(Computer) Networking Thoughts

A few months ago, a friend asked me for feedback on what kinds of network technologies should be taught in school (college level).

I spent a few minutes writing this up and decided I might as well post it here too.

AppleTalk

I have yet to encounter anybody using AppleTalk. In fact, I haven’t used AppleTalk since the mid 90’s (not to be confused with AFP over TCP/IP which is not uncommon anywhere there are Macs).

FC

Fiber Channel (Fabrics, Zones)/10/40G/Converged: This is not normal networking in terms of tools and debugging. High level theory helps cover the bases, but anybody who will deal with storage in mid to large businesses needs to know how FC works. Networks are moving to 10G+, and with that, comes converged. Bundling FC and 10G on the same cable is fantastic. Cards allow for logical partitioning so you can do something like partition off 4G of FC and 6G of Ethernet.

iSCSI

People will whine if I leave out iSCSI, but its a crappy way to do things.
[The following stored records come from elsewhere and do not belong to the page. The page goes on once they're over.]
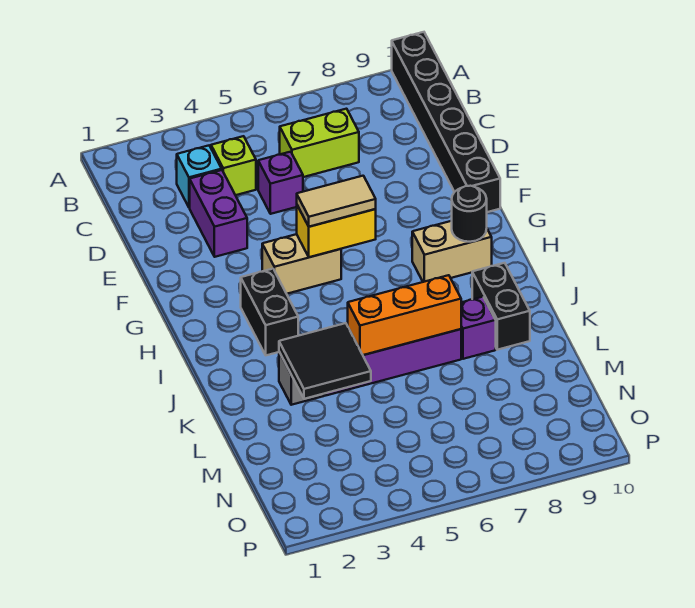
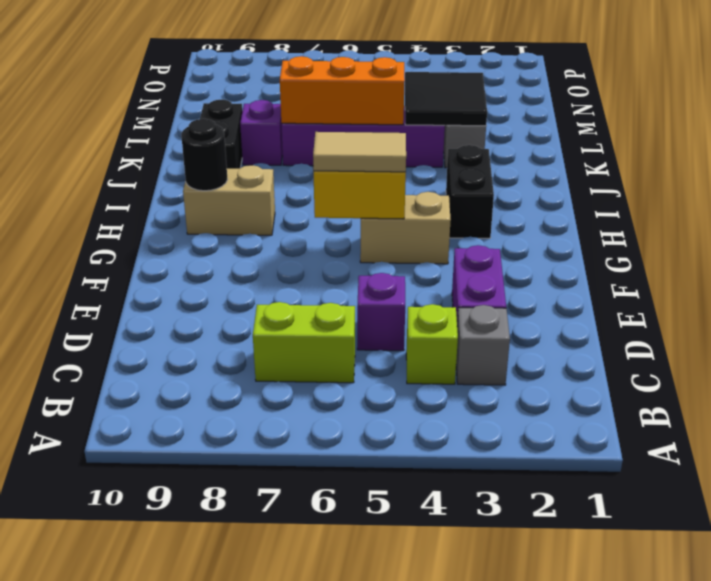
black brick A10:F10 level 1 -> none
cyan brick C3 level 1 -> grey brick C3 level 1

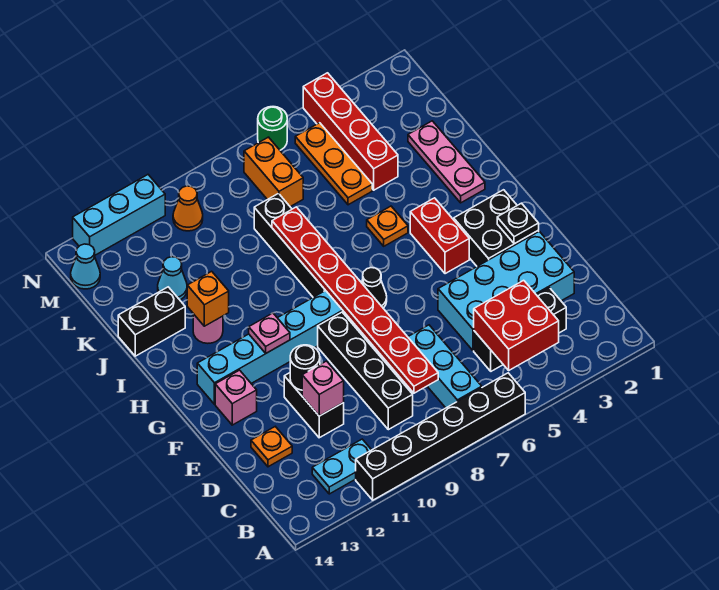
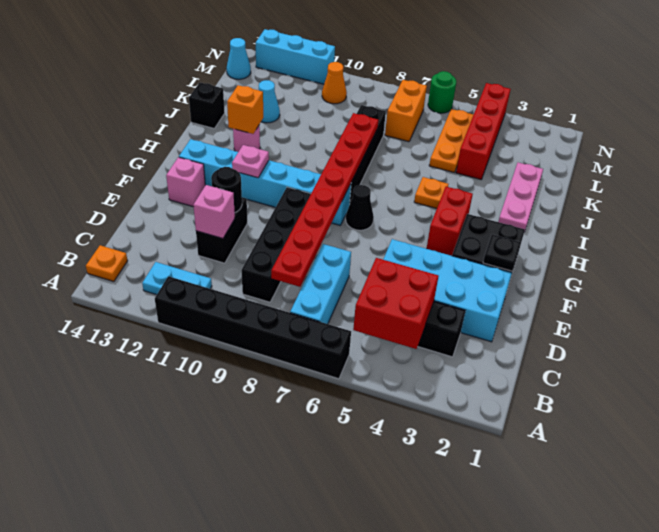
orange plate D13 level 1 -> orange plate B14 level 1
black brick J13:J14 level 1 -> black brick J14 level 1

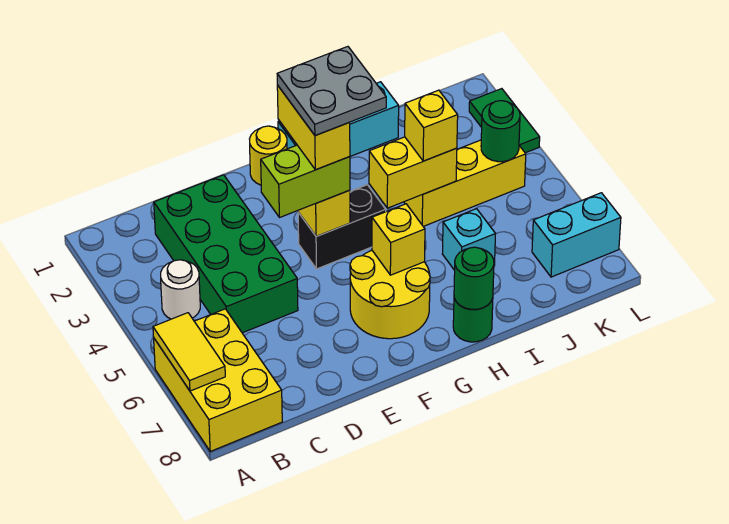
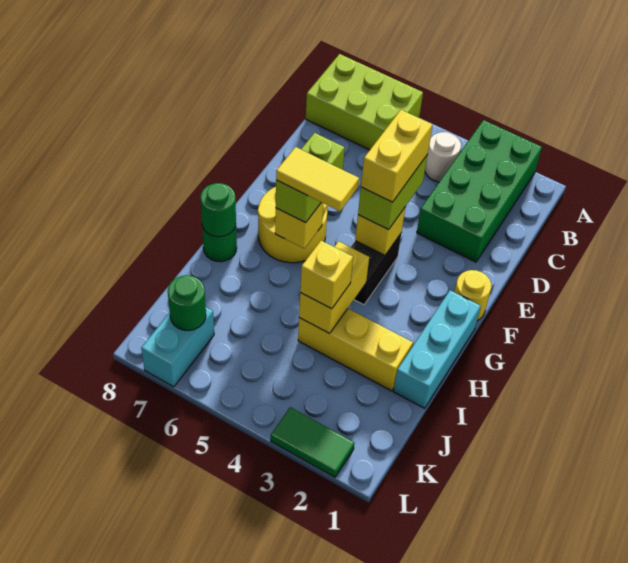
yellow brick A6:B8 level 1 -> lime brick A6:B8 level 1
yellow tile A6:A7 level 2 -> yellow tile G5:G6 level 4
green brick C2:D5 level 1 -> green brick A2:D3 level 1
yellow brick F3:F4 level 4 -> yellow brick E4:F4 level 4
grey plate F3:G4 level 5 -> none
none -> lime brick F6:G6 level 3
yellow brick I4:K4 level 1 -> yellow brick I2:I4 level 1
cyan brick I6 level 1 -> none
green round brick K4 level 2 -> green round brick K7 level 2

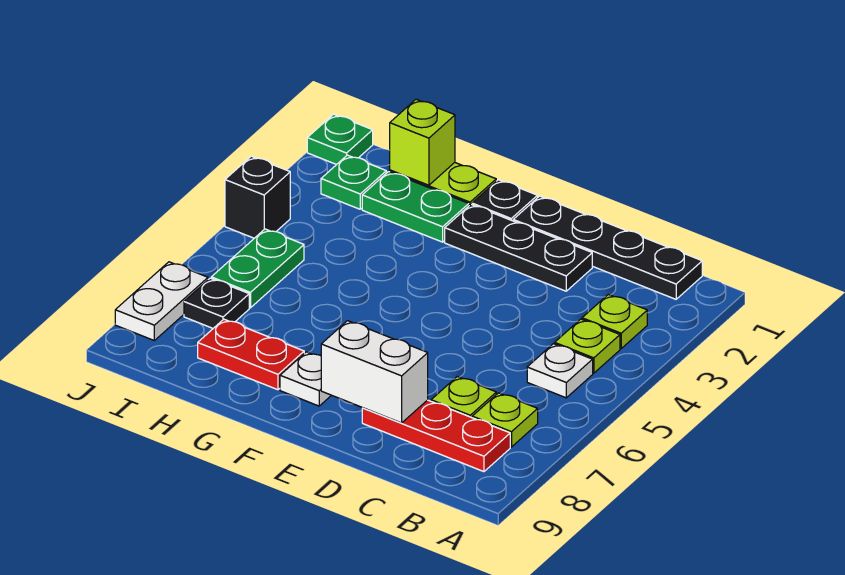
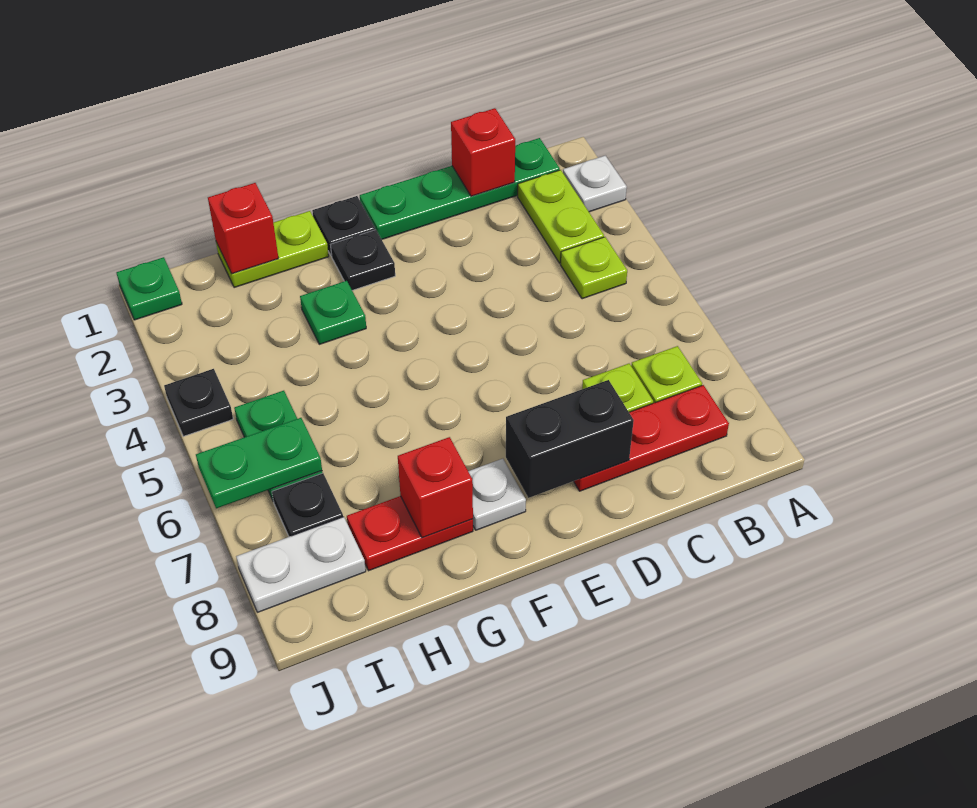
black plate B1:E1 level 1 -> green plate B1:E1 level 1
lime plate B3 level 1 -> lime plate B2:B3 level 1
white plate B5 level 1 -> white plate A2 level 1
none -> red brick C1 level 2
black plate D2:F2 level 1 -> black plate F2 level 1
white brick D8:E8 level 2 -> black brick D8:E8 level 2
green plate G2:H2 level 1 -> green plate I6:J6 level 2
none -> red brick G8 level 2
lime brick H1 level 2 -> red brick H1 level 2
green plate I2 level 1 -> green plate G3 level 1
black brick J4 level 1 -> black plate J4 level 1
white plate J7:J8 level 1 -> white plate I8:J8 level 1

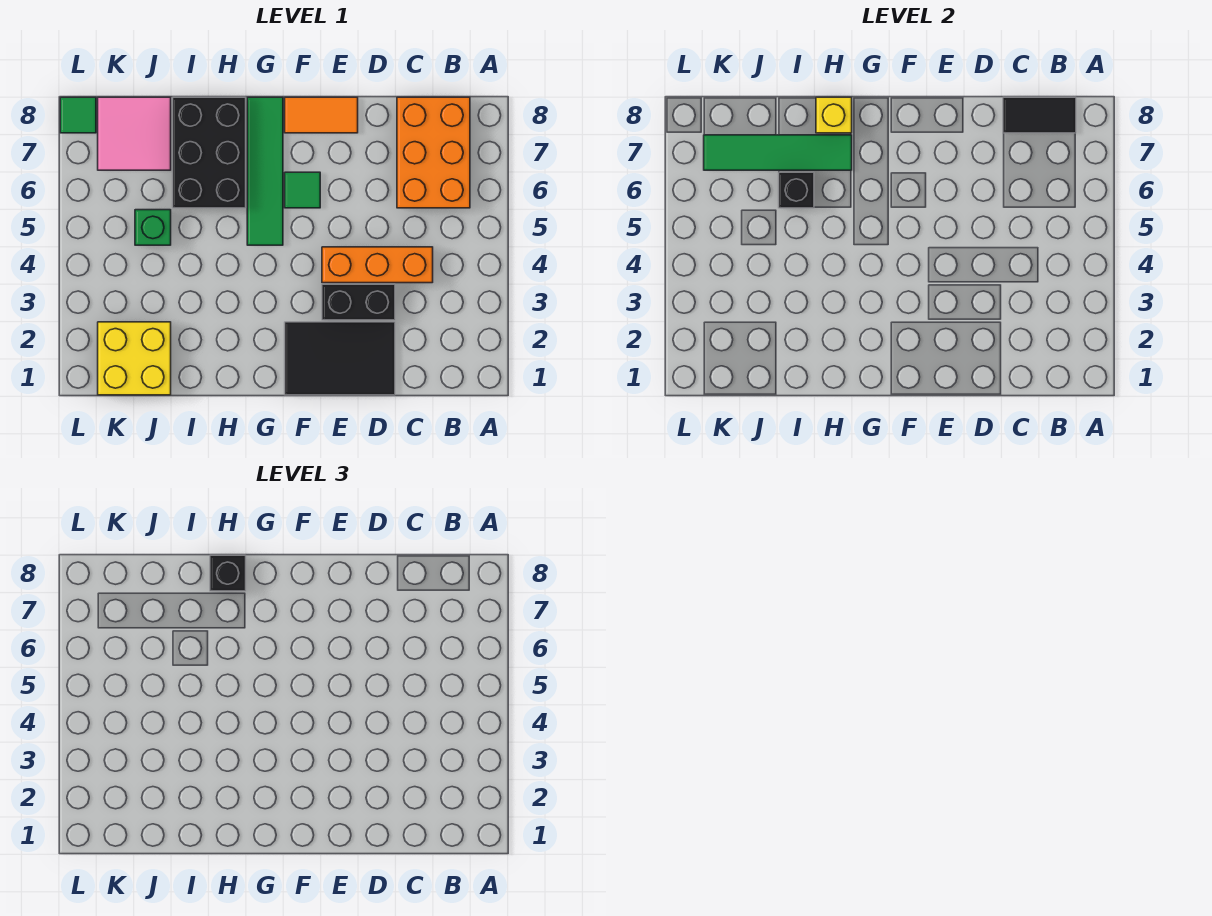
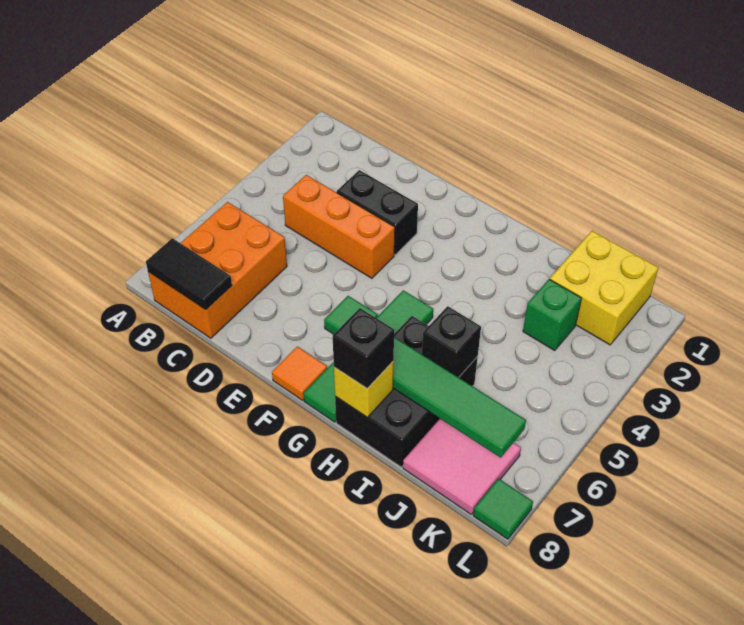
black tile D1:F2 level 1 -> none
orange tile E8:F8 level 1 -> orange tile F8 level 1
green brick J5 level 1 -> green brick J3 level 1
There isn’t much to it, if you understand TCP/IP. All the traditional SCSI errors show up when you lose connectivity to the block device (which can happen if you have too much congestion on the switch, or you’re just pushing too much traffic and the switch can’t handle it. I’ve seen both, and losing a block device is not pretty. Best case, the machine reboots. Worst case, the contents of the volume are toast).

Routing

Everybody uses BGP externally, lots of places use it internally to handle dynamic routing. Some places use wierd things like RIP, others prefer OSPF (it bugs me when they have to create a new protocol for a new version of IP). Advantage of ISIS, it will route anything.

MPLS

Its not complicated, but lots of companies use this for multi-site/multi-campus. Its good to at least have some lab experience with it.

IPSec

This is used all the time to tie sites together. Sometimes hub and spoke, sometimes full mesh, depends on the goal. Pushing routing over IPSec is can be a pain. ISIS can help with that. Facilitates running your routing protocols over IPSec. You may not be able to do MPLS or BGP dynamic updates over GRE, depends on implementation. ISIS can tunnel anything, appletalk, DECnet, its great.

IPv6

With the depletion of IPv4 prefixes, this is no longer optional. I would not hire a network engineer who didn’t have (at least) solid lab experience with IPv6. HE tunnels are free. You can connect lots of devices to them, including many common consumer routers that are flash-able by something F/OSS if they don’t support a 6to4 tunnel natively. Once you have a tunnel, you can route either a /64 or a /48 to your house and practice all sorts of networking with IPv6 including a v6-only network. Yes, I know that vendor support is not perfect, but its getting better and the world won’t stop and wait. Understand the purpose of SLAAC, DHCP, privacy extensions (implications for network devices), minimum denomination of a practical usable block is /64. Tools don’t work on smaller blocks (like DHCP).

Security

NAT is not a security technology. MPLS is not a security technology. There is no excuse for not using SSH. Even crappy brocade routers allow DSA keys (part of what makes them crappy, they don’t use anything else). I wouldn’t fire somebody for using telnet, but it would be a teachable moment for the entire team about what not to do. Bro is great, you can configure it to fire off alerts when it finds regex matches, like “Password:” If you really care about encrypted communication between you and a network device, look at Juniper (don’t get me started on Juniper, thats a whole conversation by itself. Suffice to say they make working on a network device pleasant again). They support ECDSA, RSA, and ED25519 (and have for about a year). IPSec tunnels should be at least as good as Suite B. Anybody that configures 3DES security gets an ’no pass'.

Radio Signals

Understanding how radio signals propagate, and reflect. Frequencies, wavelengths, interactions, antennas, signal loss. This will come in handy when figuring out where to place WAPs so they don’t clobber each other, or have gaps with out signal. Metal in walls significantly reduces signal range. Maybe just have them get a Technician Ham License. The knowledge is more useful than you’d think.

SDN

SDN is important. That said, its just network virtualization/abstraction. Yeah, there are lots of details that aren’t the same, but if you understand systems virtualization+automation and networking well, the concepts fold across pretty well. Check out OpenFlow. Last I looked, the OpenStack virtualization platform was integrating OpenFlow capabilities. Should be able to find a F/OSS platform to play with that on.

Blockdiag

I know its a little nerdy, but check out blockdiag . Its a slick way to generate network diagrams from a text file that you can version and keep track of its history. Its reminiscent of the ‘dot’ language.

AirConsole

Lastly, if you’re still attaching yourself to network devices with a cable, its time to break free. Check out Air Console . They’re fantastic. Happy customer for several years now.